Celle de Robert Badinter se prénommait Idiss, et c’est son destin qu’il a souhaité retracer dans son dernier livre, sobrement intitulé : Idiss. Le destin de cette femme d’exception, analphabète, qui surmonta bien des épreuves, grâce à sa seule force de caractère, afin que sa famille puisse vivre dignement dans un pays qui n’était pourtant pas le sien.

Idiss est née en 1863 dans un pays aujourd’hui disparu, le Yiddishland, région de l’Europe centrale qui s’étendait des pays Baltes à la Mer noire et de l’Empire allemand jusqu’à la Russie, la Bessarabie. Aujourd’hui territoire de la Moldavie, cette terre était le berceau de plus de 11 millions de juifs qui y vivaient, réunis par une culture et une même langue, le yiddish.

« Aujourd’hui ayant franchi son âge, je rêve à son passé qui est un peu le mien. Il m’émeut, mais j’en souris aussi, comme si un conteur d’histoires était assis devant moi et évoquait le destin de ma grand-mère, dans sa langue dont les accents ont bercé mon enfance » (p. 11) ; nous suivons donc le parcours de cette femme, et remontons le temps et l’histoire…

Robert Badinter se fait le conteur de cette trajectoire, de ce destin singulier et pourtant si commun à tous les immigrés juifs de l’Empire russe, venus à Paris avant la Révolution russe. Il y a quelque chose dans l’écriture qui reflète cette âme slave, faite de mélancolie et d’espoir, de croyances et de volonté, qui nous touche en plein cœur. Robert Badinter a su garder son regard d’enfant quand il évoque Idiss ; sa plume est fluide et limpide.

L’amour filial qu’il porte à cette femme, déjà âgée, pieuse et dotée d’une volonté de fer, transpire à chaque page.

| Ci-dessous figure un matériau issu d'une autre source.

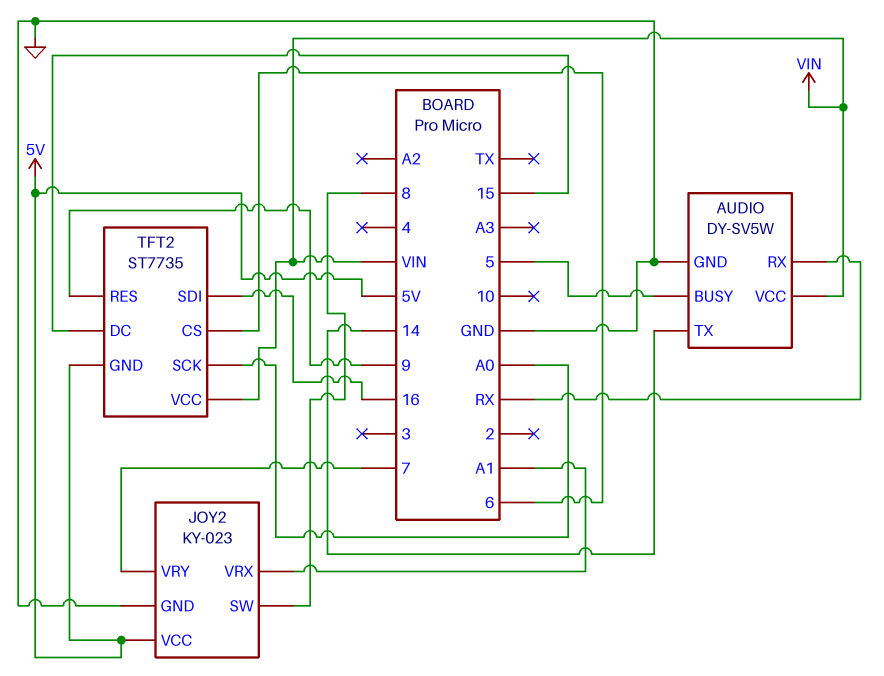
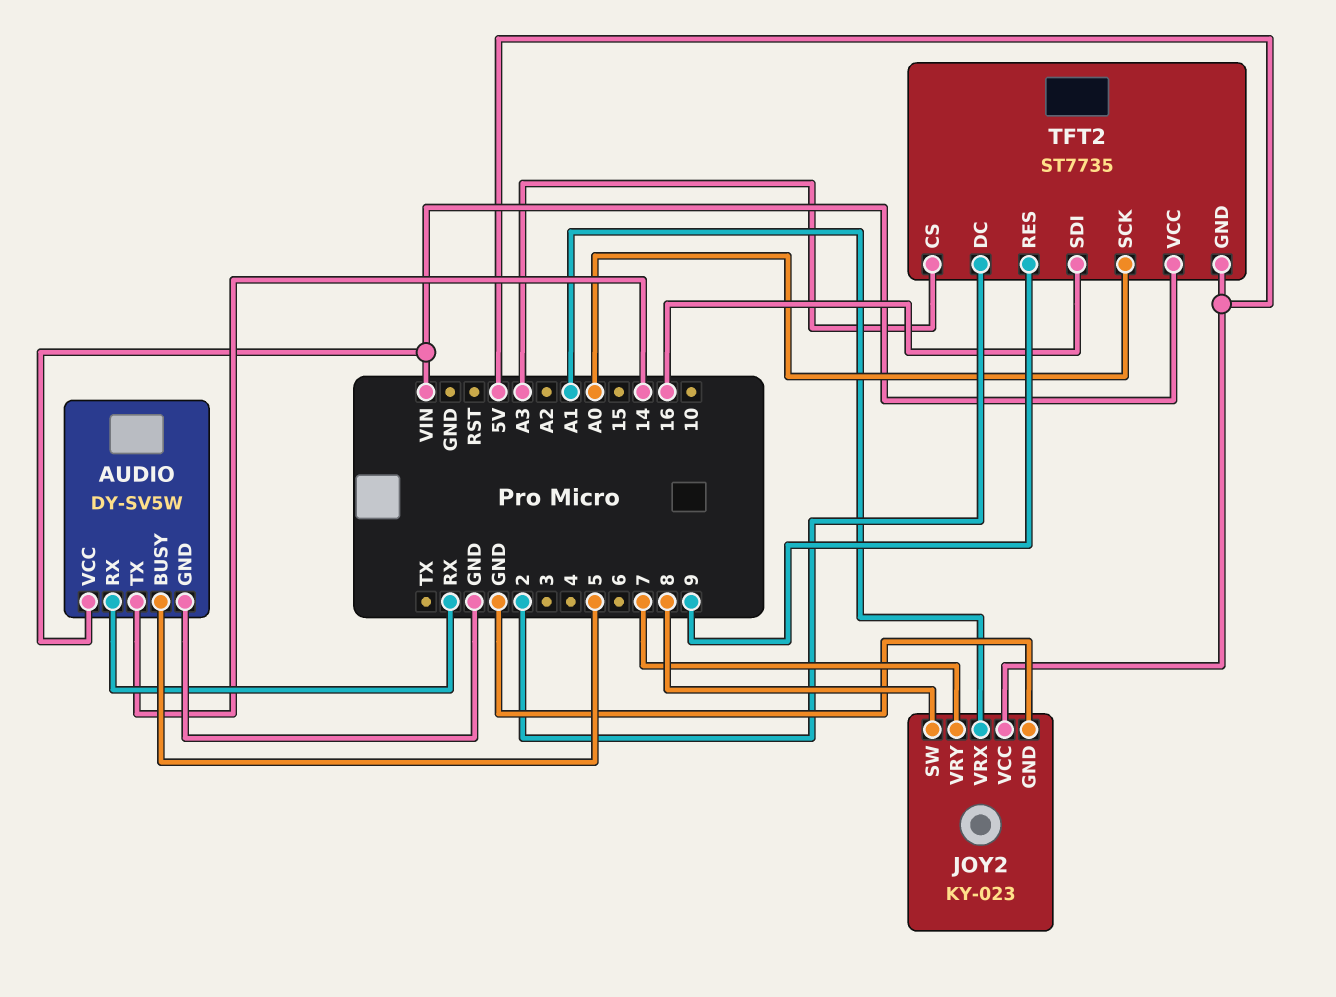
TFT2 pin CS: 6 -> A3
TFT2 pin DC: 15 -> 2

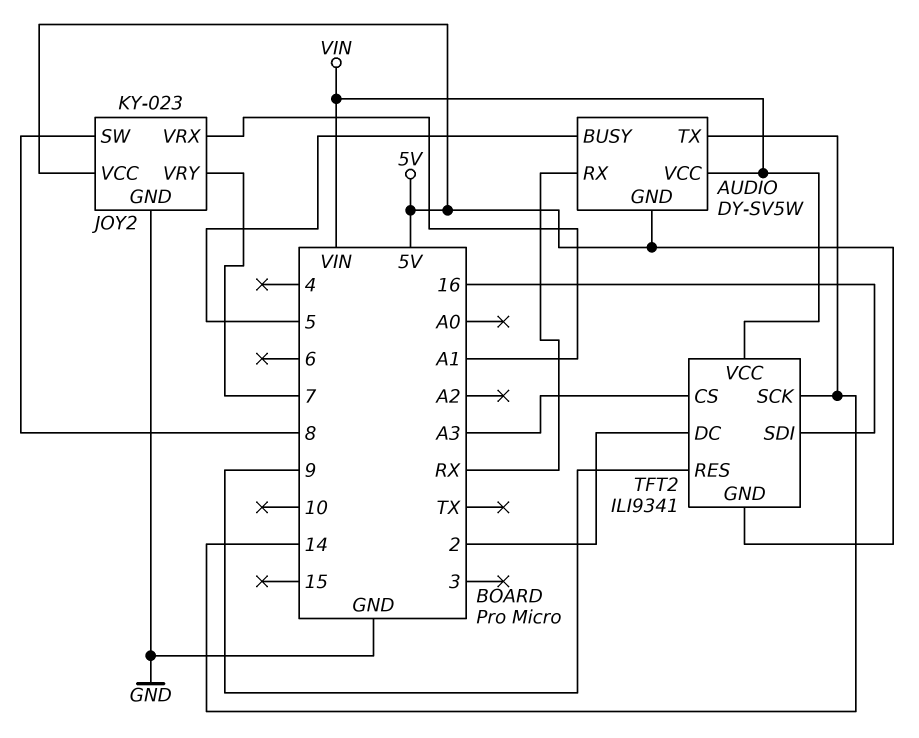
AUDIO pin GND: GND -> 5V
TFT2: ST7735 -> ILI9341
TFT2 pin SCK: A0 -> 14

Mais cette dévotion n’empêche pas le réalisme des personnages et des situations de transparaître par des détails, des petits défauts des uns et des autres…

On nous parle d’un temps que les plus jeunes ne peuvent connaître. Il s’agit d’un temps – d’une époque – où les us et coutumes n’étaient pas les mêmes, où la place des femmes était réduite à bien des égards, mais où le savoir et la République n’étaient pas de vains mots.

Ce récit est doté d’informations riches et documentées sur la vie dans le « shtetel », le ghetto en Bessarabie, mais aussi sur l’état d’esprit qui régnait chez les juifs immigrés à Paris durant l’entre-deux-guerres.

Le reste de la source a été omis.